Chaque soir moi fidèle à mon escalade et elle qui toujours revient en plume déjetée à l’ancre du poète
ou fragile esquif reliant l’Ouest à l’Est à coups de palmes sombres
Parfois voilier ébouriffé du vent des « grands » savoirs ou galère sur viscères garnies d’esclaves, tremblant sous les pleurs des tambours
Et puis quelquefois, barque de Charon , secouée du rire jaune des géants disparus
l’Invincible Armada du graveur à la manière noire
J’y monte car c’est au ciel que se tient la nuit
passerelle de mousse, de crépon et de deuil
viaduc aux ailes noires porteur des eaux secrètes
pont de chair dont les piliers font des arches aux lèvres des marins
Impalpable mystérieux pont sur lequel je ne peux m’engager qu’en empruntant – paradoxe du sommeil- des bateaux ou des vaisseaux fantômes.
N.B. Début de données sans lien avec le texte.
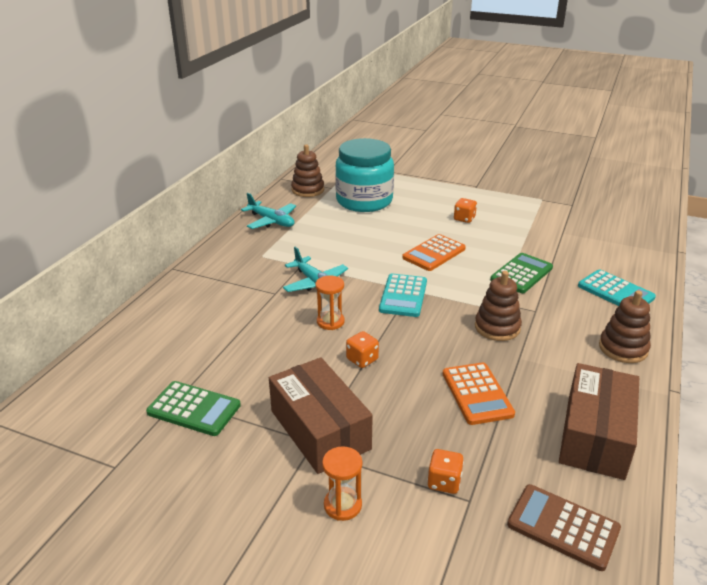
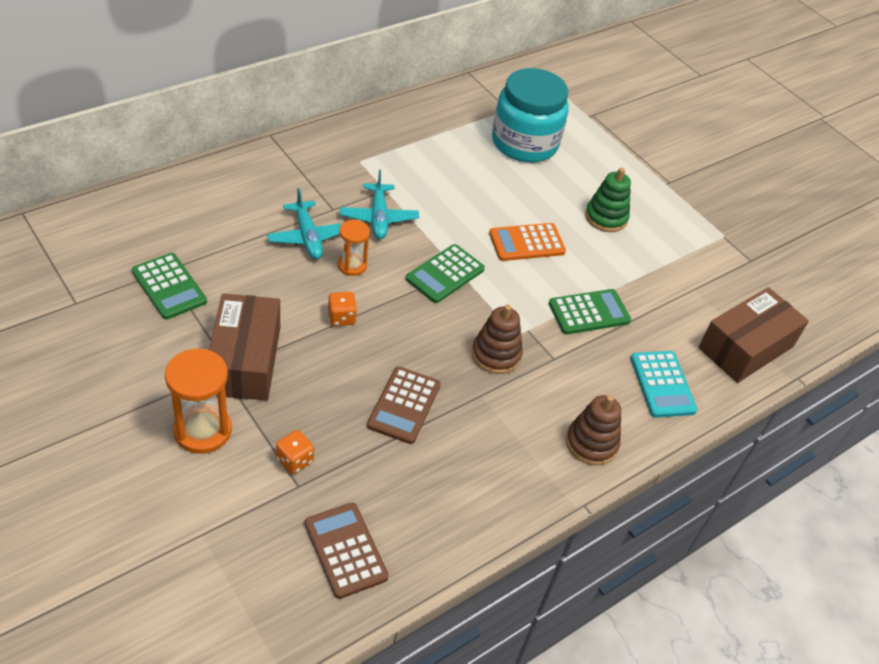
camera: 25 degrees right, 15 degrees up
(271, 221) = (407, 123): turquoise plane -> turquoise plane (308, 237)
(307, 190) = (480, 100): brown stacking toy -> none
(342, 505) = (202, 430): orange hourglass -> orange hourglass, size x1.65
(403, 296) = (445, 274): turquoise calculator -> green calculator
(464, 219) = (606, 217): orange dice -> green stacking toy
(477, 394) = (404, 405): orange calculator -> brown calculator
(595, 435) = (461, 501): brown box -> brown box (745, 347)

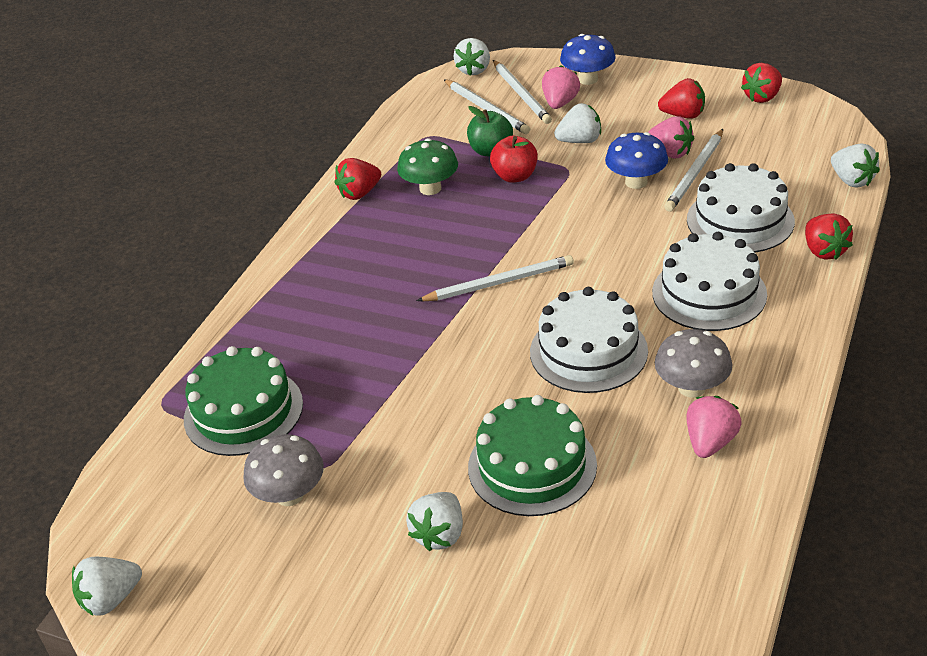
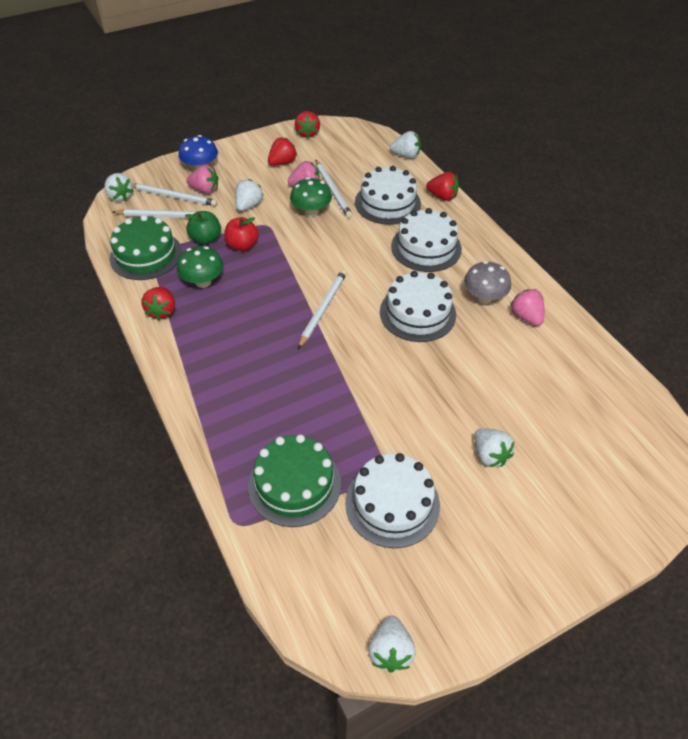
camera: 55 degrees left, 10 degrees up
(289, 495) = (392, 503): grey mushroom -> white cake
(532, 466) = (477, 387): green cake -> green cake (146, 255)
(560, 103) = (205, 190): pink strawberry -> pink strawberry turned 135 degrees clockwise
(636, 182) = (311, 211): blue mushroom -> green mushroom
J’y glisse , car c’est de nuit que le ciel enjambe la temps, c’est de noires nuits ou de nuits blanches qu’il jette un pont après l’autre, les filins qui nouent nos jours,
Et encore de ce noir, cet obscur qu’il vitrifie notre temps de sable jeté aux yeux des voyageurs
Architecture de l’invisible, ce pont de la nuit, dont j’ignore les matières, les contours et que nous abordons tous pourtant
en confiance, en funambule, les bras en balancier.

*

Le rideau est bleu, la fenêtre est ouverte, le vent pousse le ciel dans la chambre.
Ou la mer peut-être.
Une mer de tulle, de vagues dentelles, sur laquelle tanguent des arbres, des jardins et des voisins,
les cargos du territoire.
On peut tirer les eaux et les nouer. On peut croire même qu’elles volent, de grands albatros de salon, des poètes marins aux ressacs cotonneux.
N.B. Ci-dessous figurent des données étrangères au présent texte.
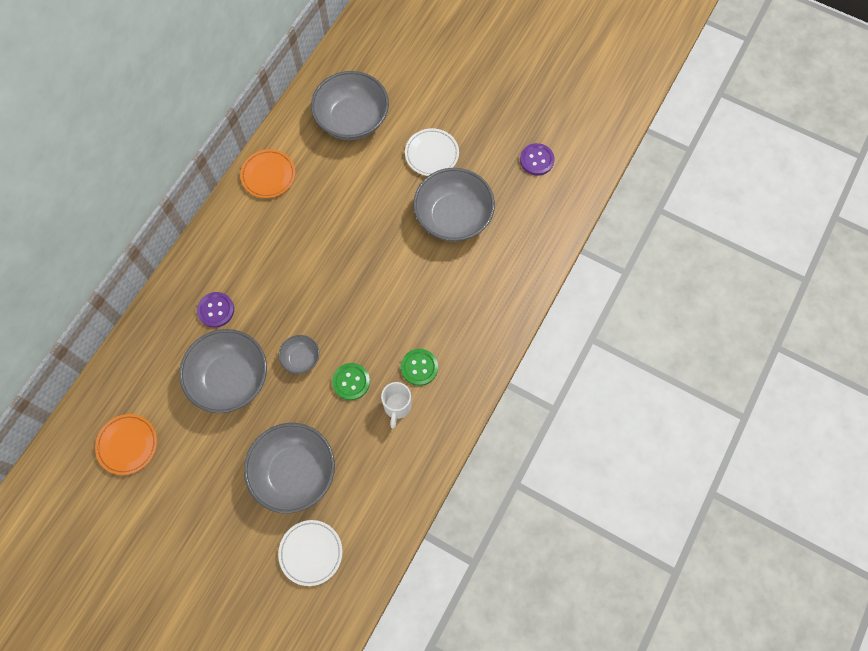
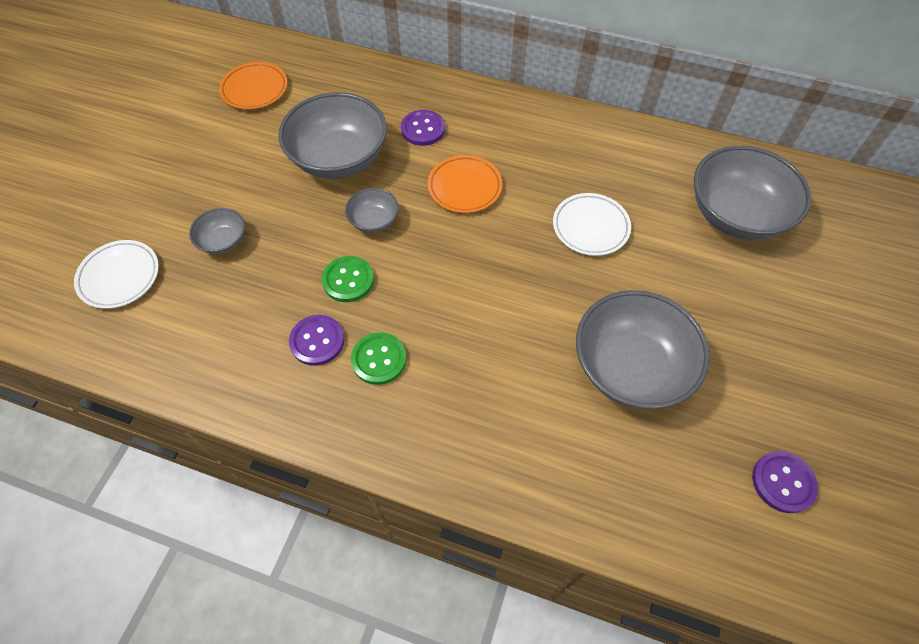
camera: 80 degrees right, 10 degrees down
(268, 175) = (615, 143): orange plate -> orange plate (464, 187)
(294, 472) = (223, 241): grey bowl -> grey bowl, size x0.48
(397, 407) = (317, 341): white mug -> purple button
(432, 154) = (725, 321): white plate -> white plate (590, 227)

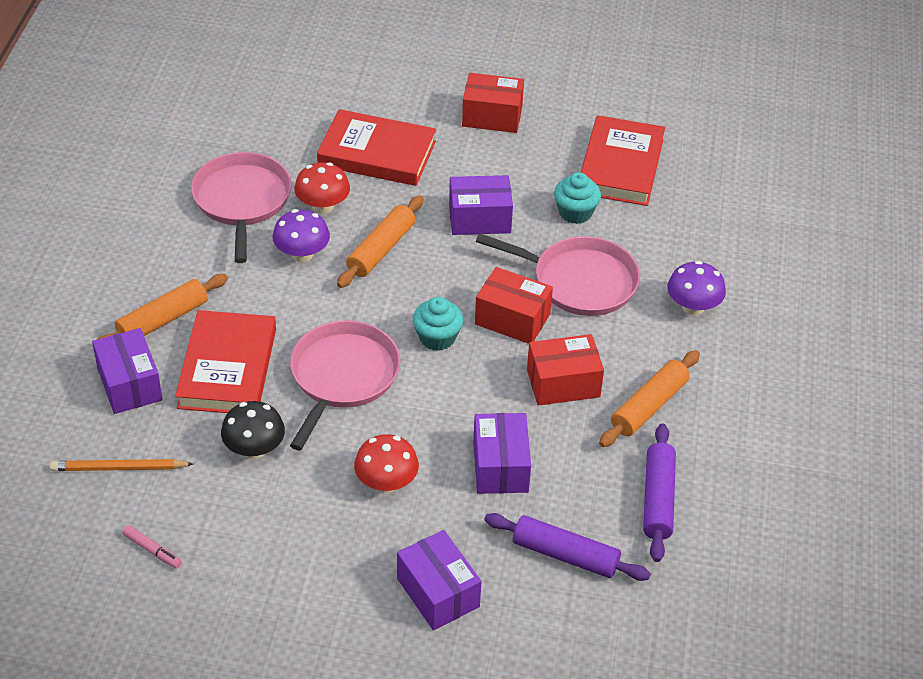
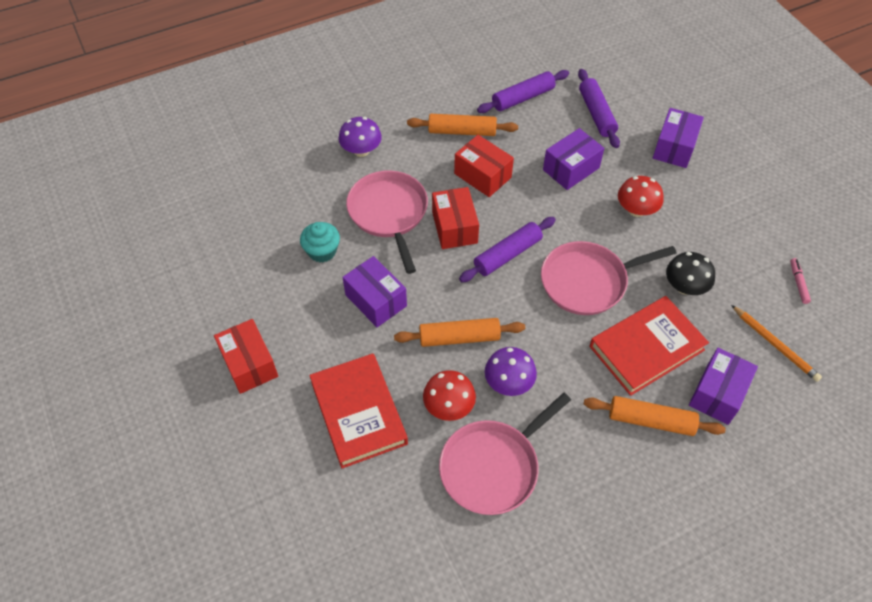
camera: 125 degrees left, 10 degrees up
(437, 337) = (507, 255): turquoise cupcake -> purple rolling pin
(620, 166) = (249, 253): red book -> none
La mer sur galets, la glissière d’un ciel
Derrière,quelque part, entre-temps, la pluie
le verre cousu de perles.

Poème cosmonaute
Chaque lettre
Chaque nuit qui tombe de ma plume étend la voie lactée. Je suis sur l’Everest de l’atome, dans les ellipses magnétiques. Je suis au sommet de l’astre microbe.
Parfois je me regarde de côté. Je m’en vais loin, mon nez embarque, sagittaire tendu. Il étire le crâne dans les paraboles célestes. C’est une manière de voyager trompe la mort.
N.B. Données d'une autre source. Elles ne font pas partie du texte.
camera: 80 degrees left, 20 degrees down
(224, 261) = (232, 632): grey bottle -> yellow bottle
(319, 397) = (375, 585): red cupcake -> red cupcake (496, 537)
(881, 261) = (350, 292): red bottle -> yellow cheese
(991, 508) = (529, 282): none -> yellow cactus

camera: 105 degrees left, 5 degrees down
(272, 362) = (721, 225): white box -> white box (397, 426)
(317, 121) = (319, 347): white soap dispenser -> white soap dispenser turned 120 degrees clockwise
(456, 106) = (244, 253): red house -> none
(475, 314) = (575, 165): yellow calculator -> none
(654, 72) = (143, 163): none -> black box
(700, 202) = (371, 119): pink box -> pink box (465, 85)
Je hume un parfum, cannelle amazone, sel et musc, Earth’s truffle
Narines cosmonautes.

*
Temps tassé de nuages, froid hors saison. Aube grise promesse de silence
Qui pose la question ? La lumière ? La nuit ? Ou le chemin ?
Ce qui parle est le pas parce qu’il ose et tire son ombre sans jamais l’écraser. Il y a des êtres solaires, des arbres buveurs de ciel. Et des êtres racines, noyés d’humus et de ronds de sorcière. Parfois l’un et l’autre portent la même écorce, grouillante de sève et de fourmis.